Los turcos, que hegemonizaban el Imperio, pretenden hoy mirar para otro lado sobre aquella enorme matanza. Algunos atribuirán aquellos hechos criminales -que han sido reconocidos ahora desde el Vaticano a Washington, París y Moscú- al “atraso” o la “barbarie” que pudieran adscribirse a los pueblos del Sur de Europa, si se los compara con la próspera e ilustrada Europa del Centro y del Norte.
Pero también en estos días, la Europa más republicana e ilustrada nos muestra sus peores lacras. No sólo allí se procreó esa máquina de matar en que desembocó el nazismo, sino que también se prohijó el colonialismo, esa imposición sobre los pueblos pobres de América, África y Asia que, bajo el pretexto de “civilizar” a esos pueblos, sirvió para expoliar sus riquezas, disponer del dominio político y social sobre ellos y -no en último lugar en importancia- desproveerlos de sus costumbres, identidad e idiomas, para imponerles otros completamente ajenos.
“Todo documento de cultura, lo es a la vez de barbarie”, escribió alguna vez Walter Benjamin, estampando una enorme verdad.
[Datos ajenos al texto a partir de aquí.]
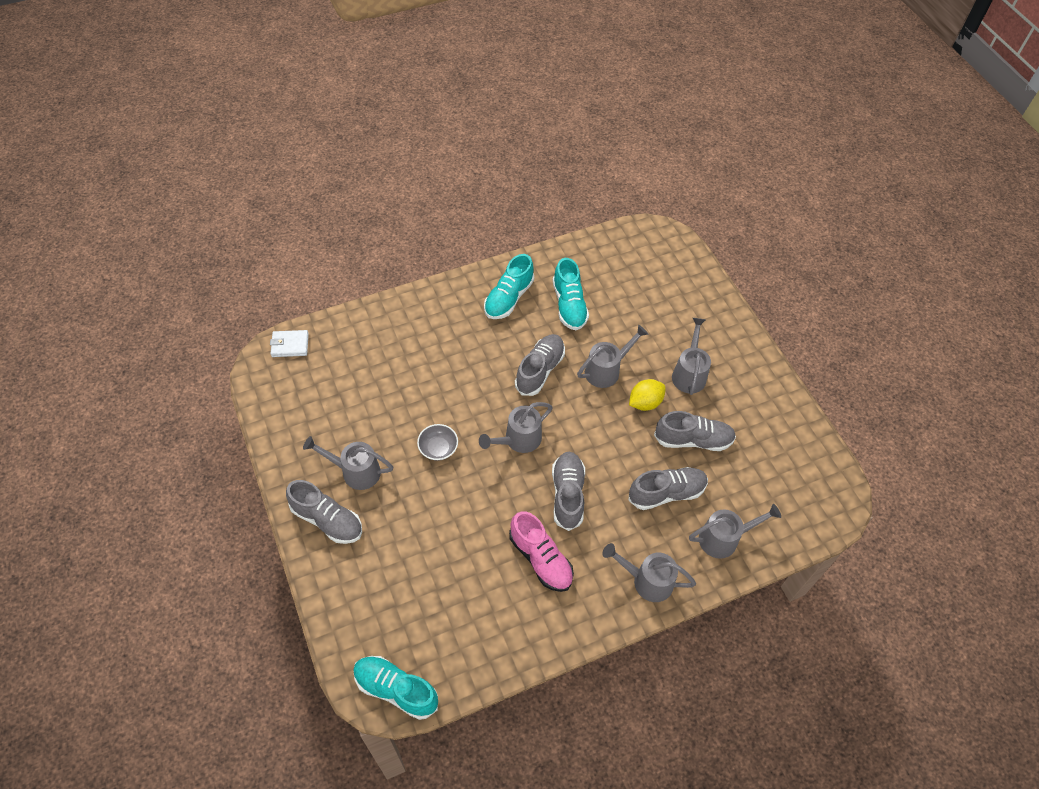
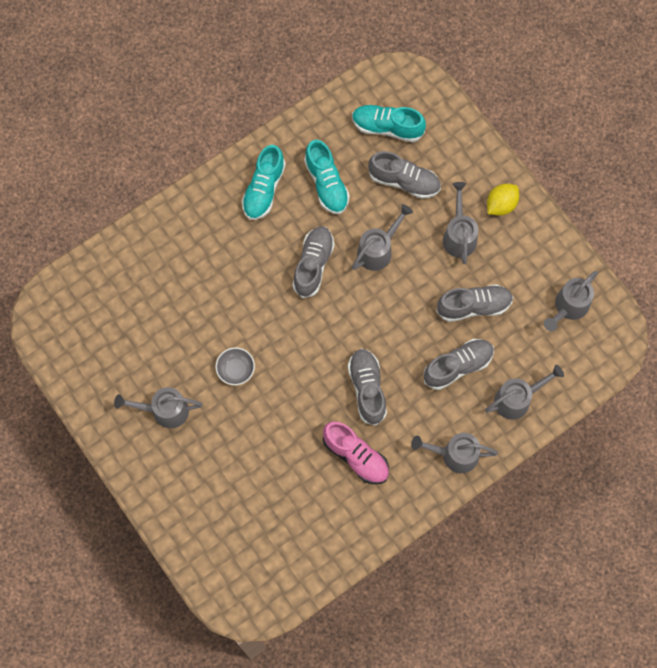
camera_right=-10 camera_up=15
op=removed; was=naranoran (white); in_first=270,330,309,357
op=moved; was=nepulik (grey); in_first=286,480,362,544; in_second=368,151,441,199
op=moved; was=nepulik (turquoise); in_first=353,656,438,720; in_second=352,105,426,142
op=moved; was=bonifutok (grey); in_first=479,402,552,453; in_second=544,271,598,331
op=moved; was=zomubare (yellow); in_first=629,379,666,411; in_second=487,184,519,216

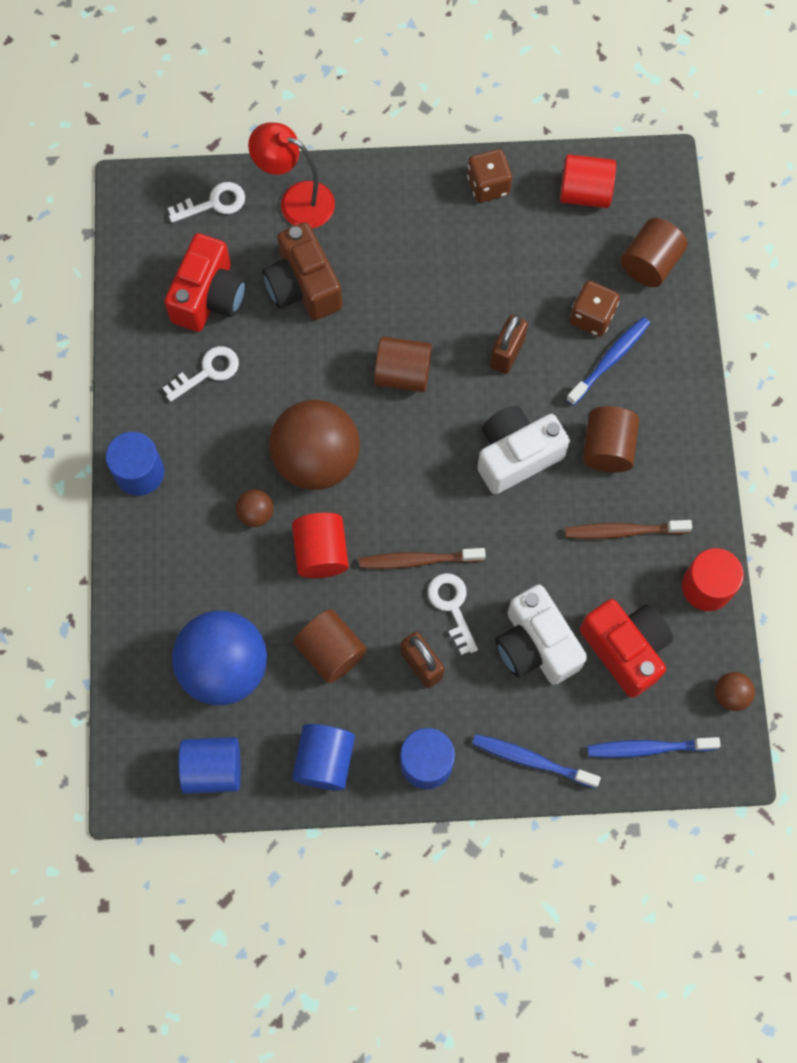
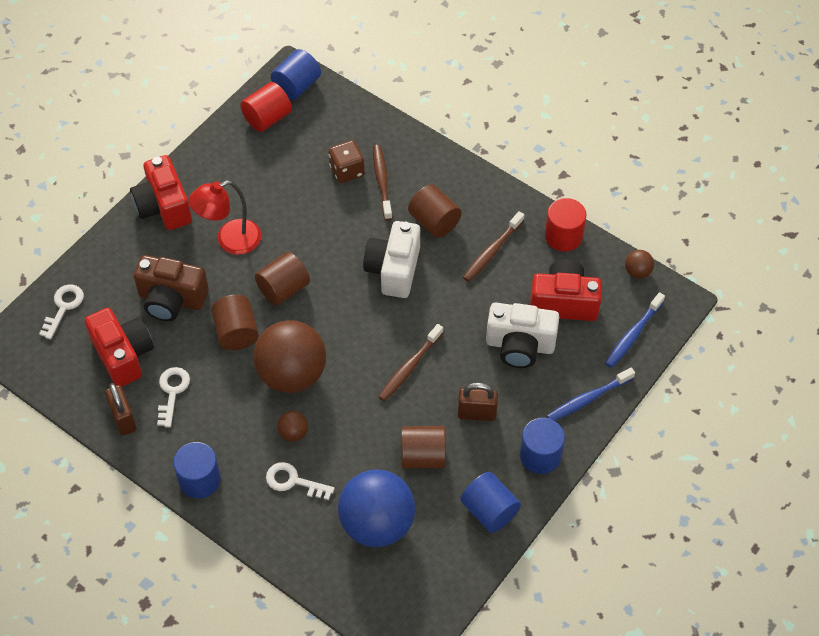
camera_right=-50 camera_up=-15
op=moved; was=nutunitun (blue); in_first=179,737,241,794; in_second=271,49,321,100
op=moved; was=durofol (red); in_first=248,122,335,228; in_second=189,180,261,255
op=removed; was=nutunitun (red); in_first=292,513,349,578
op=moved; was=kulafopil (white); in_first=428,573,478,655; in_second=266,462,335,500
op=removed; was=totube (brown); in_first=467,149,512,203
op=moved; was=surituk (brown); in_first=490,314,528,374; in_second=105,383,137,436
op=recoloured; was=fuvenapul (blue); now=fuvenapul (brown); in_first=566,317,650,406; in_second=373,145,392,220
op=moved; was=nutunitun (brown); in_first=621,218,687,287; in_second=211,295,259,350
op=added; now=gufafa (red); in_second=130,155,192,230

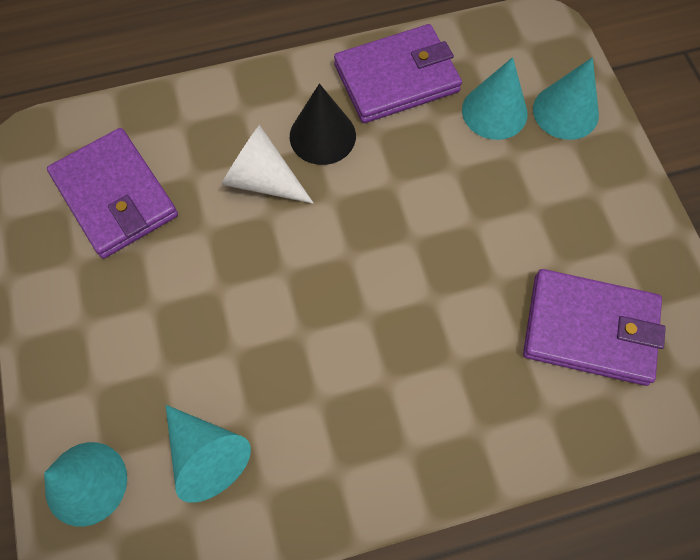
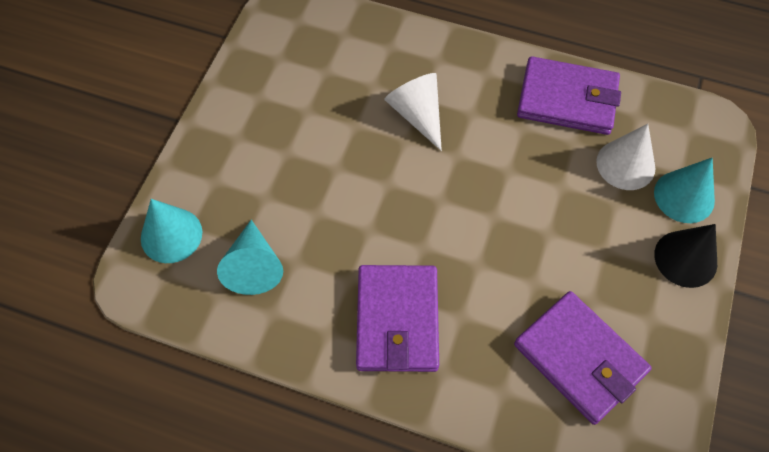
camera_right=35 camera_up=-5
op=moved; was=naranoran (purple); in_first=47,128,178,259; in_second=356,265,439,372
op=moved; was=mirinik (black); in_first=290,83,356,165; in_second=654,224,717,288
op=recoloured; was=mirinik (turquoise); now=mirinik (white); in_first=462,57,528,140; in_second=596,124,655,190

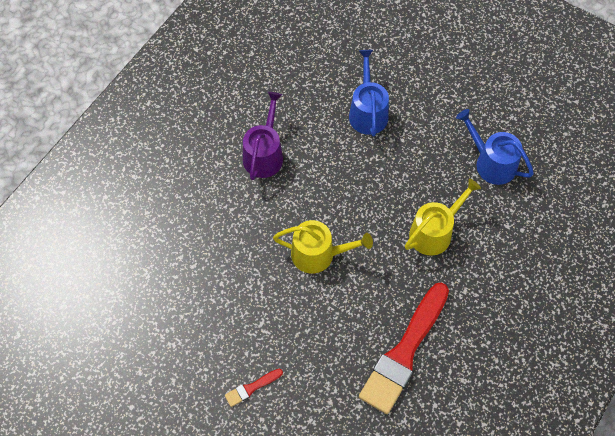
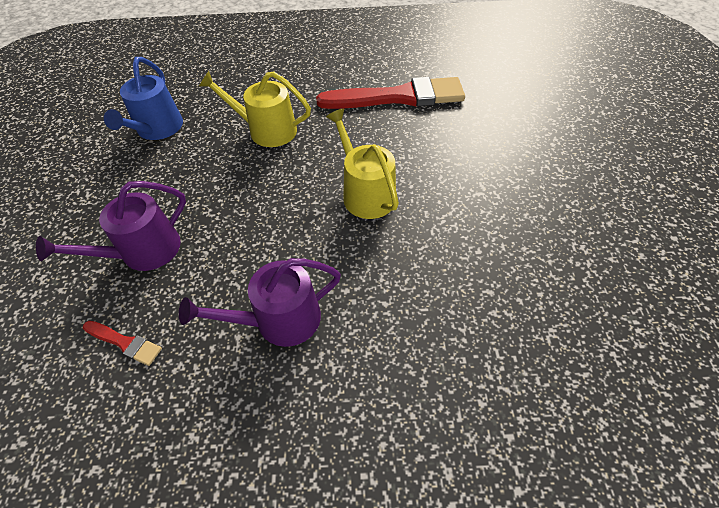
camera_right=-125 camera_up=-10
op=moved; was=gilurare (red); in_first=225,369,283,407; in_second=83,321,162,366
op=recoloured; was=bonifutok (blue); now=bonifutok (purple); in_first=349,50,389,137; in_second=36,181,186,271

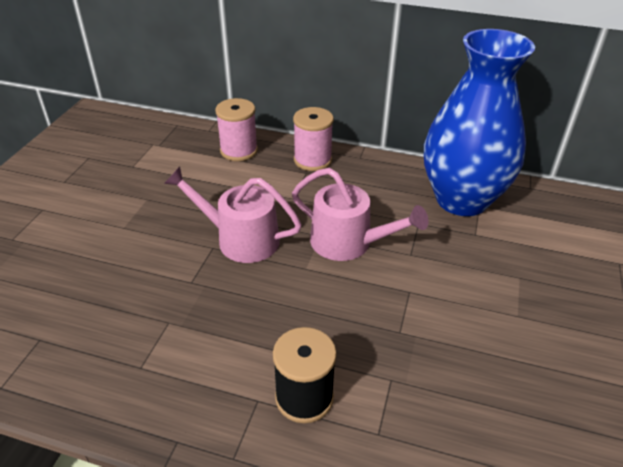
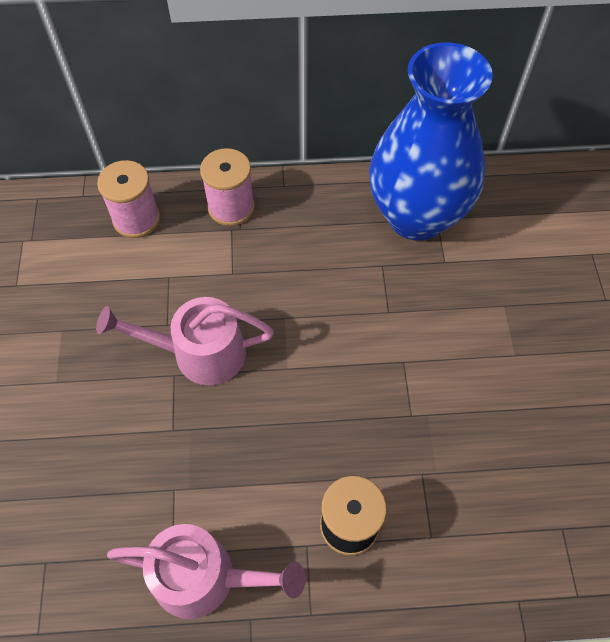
camera_right=-20 camera_up=20
op=moved; was=bonifutok (pink); in_first=292,168,428,261; in_second=107,524,306,619

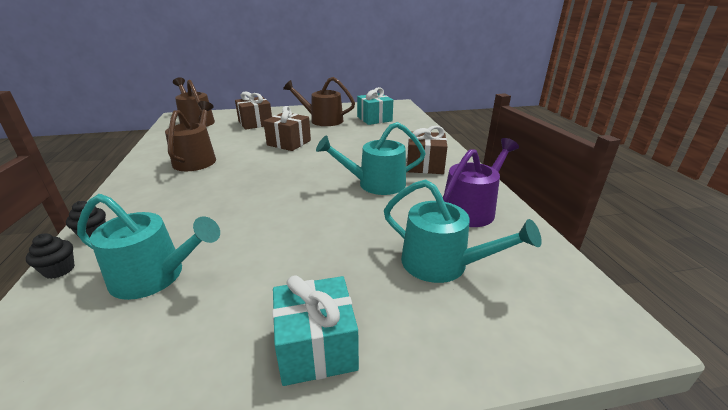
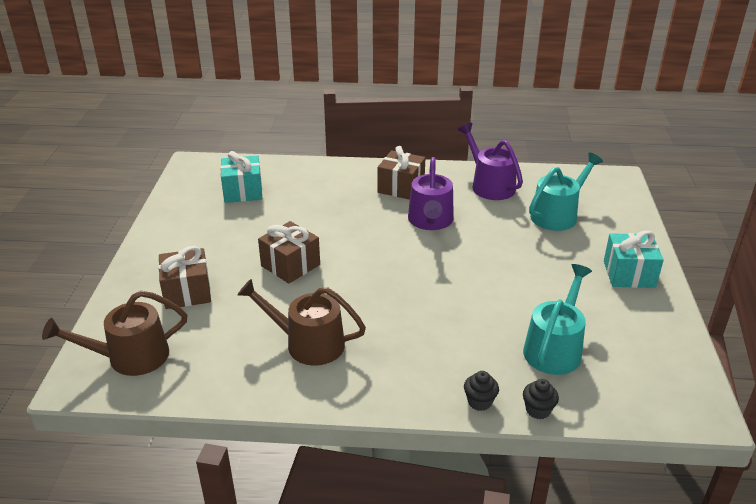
camera_right=-75 camera_up=5
op=removed; was=bonifutok (brown); in_first=283,77,355,126
op=recoloured; was=bonifutok (turquoise); now=bonifutok (purple); in_first=316,122,426,195; in_second=408,157,454,230

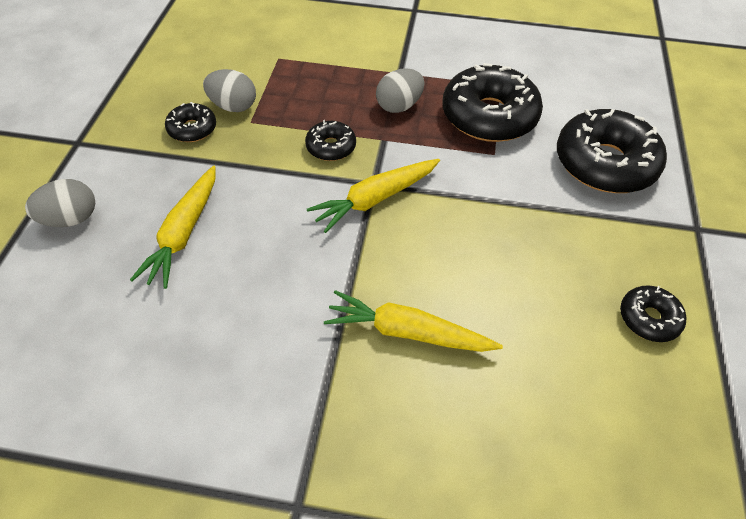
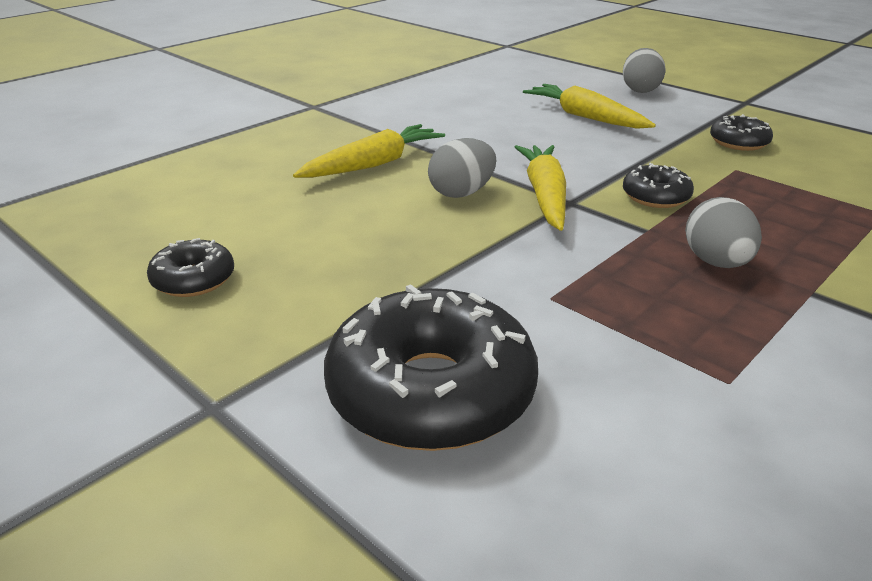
camera_right=125 camera_up=-20
op=moved; was=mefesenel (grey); in_first=203,69,256,112; in_second=428,138,496,198
op=removed; was=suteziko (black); in_first=442,63,543,142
Ahora, en nombre de la seguridad europea, países robustos como Alemania, Francia e Italia llaman a la ONU para que se les autorice a bombardear las naves en que africanos pobres quieren viajar hacia Europa (según ellos, se atacaría las naves antes de que sean abordadas por los pasajeros). El pretexto es “luchar contra el tráfico de personas” del que serían víctimas los africanos, por parte de aquellos que les venden los precarios pasajes para cruzar el Mediterráneo. Pero todos saben de qué se trata: impedir que lleguen a Europa los pobres que vienen del África. Inhibir a esos verdaderos “condenados de la tierra” (como los llamara su teórico Franz Fanon hace más de medio siglo) para que no se atrevan a lanzarse a las aguas. Porque, cualquiera lo ve, están tan mal que prefieren arriesgarse a morir en el periplo, antes que seguir en el hambre extrema que les toca en los países de que son nativos.
Es que esos países se han vuelto “inviables”; el resultado del colonialismo no fue darles acceso a un trato internacional igualitario sino hundirlos en el atraso, la expoliación gradual de sus materias primas y la imposibilidad de industrialización. En tal condición, se hace difícil vivir allí para cualquiera. Hay enfermedades endémicas (ébola y SIDA son algunas de las más evidentes), guerras interétnicas y hambre generalizada. De tal modo, muchos salen desesperados, solos o con sus familias. Hablan el idioma del colonizador: por ello -y también por obvias razones geográficas- recalan especialmente en Italia, Francia y a veces España. Llegan sin papeles; la mayoría nunca los tuvo, pero se niegan incluso a decir su lugar de origen, para así evitar ser deportados.
Nadie puede ser irresponsable, y dejar de advertir que es un problema para cualquier país recibir inmigrantes que no son casi nunca mano de obra calificada, con la dificultad adicional que existe para integrarlos a una sociedad diferente de aquella de la que vienen. Más aún en tiempos que no son de abundancia, cuando Europa vive una crisis económica nada menor.
Pero Europa debiera responder con solidaridad humanitaria, no sosteniendo la amenaza de bombardeos que caerán seguro también sobre inocentes, y que quieren disuadir no sólo a los traficantes, sino principalmente a los que quieren emigrar desde el África. Además de la solidaridad humanitaria, hay que recordar a Europa su responsabilidad histórica: en nombre de la civilización y la cultura empobrecieron y dominaron a estos pueblos, en nombre de la ilustración los explotaron e incluso les hicieron una sangrienta guerra (por ej., la lucha contra los revolucionarios argelinos, dada por la Francia colonial, incluyó el método de desaparición, secuestro y tortura que se aplicó luego por la dictadura argentina). Europa ayudó a causar los problemas que ahora debe enfrentar, cuando hay millones de pobres que desde África (y el Asia, en menor medida) quieren llegar a sus fronteras.
El Vaticano lo ha dicho bien: hay que condenar la política de bombardeos planteada por Europa para lanzar sobre los africanos, una estrategia represiva brutal, guerrera e insolidaria. Otra vez en nombre de la civilización desatar la barbarie, es algo que resulta inadmisible. Busquemos salidas diplomáticas, humanitarias e inclusivas a esta crisis geopolítica actual, esa que deja en claro cuántas veces son hipócritas las voces lanzadas desde lo que se suele plantear como centros mundiales de la economía y la cultura.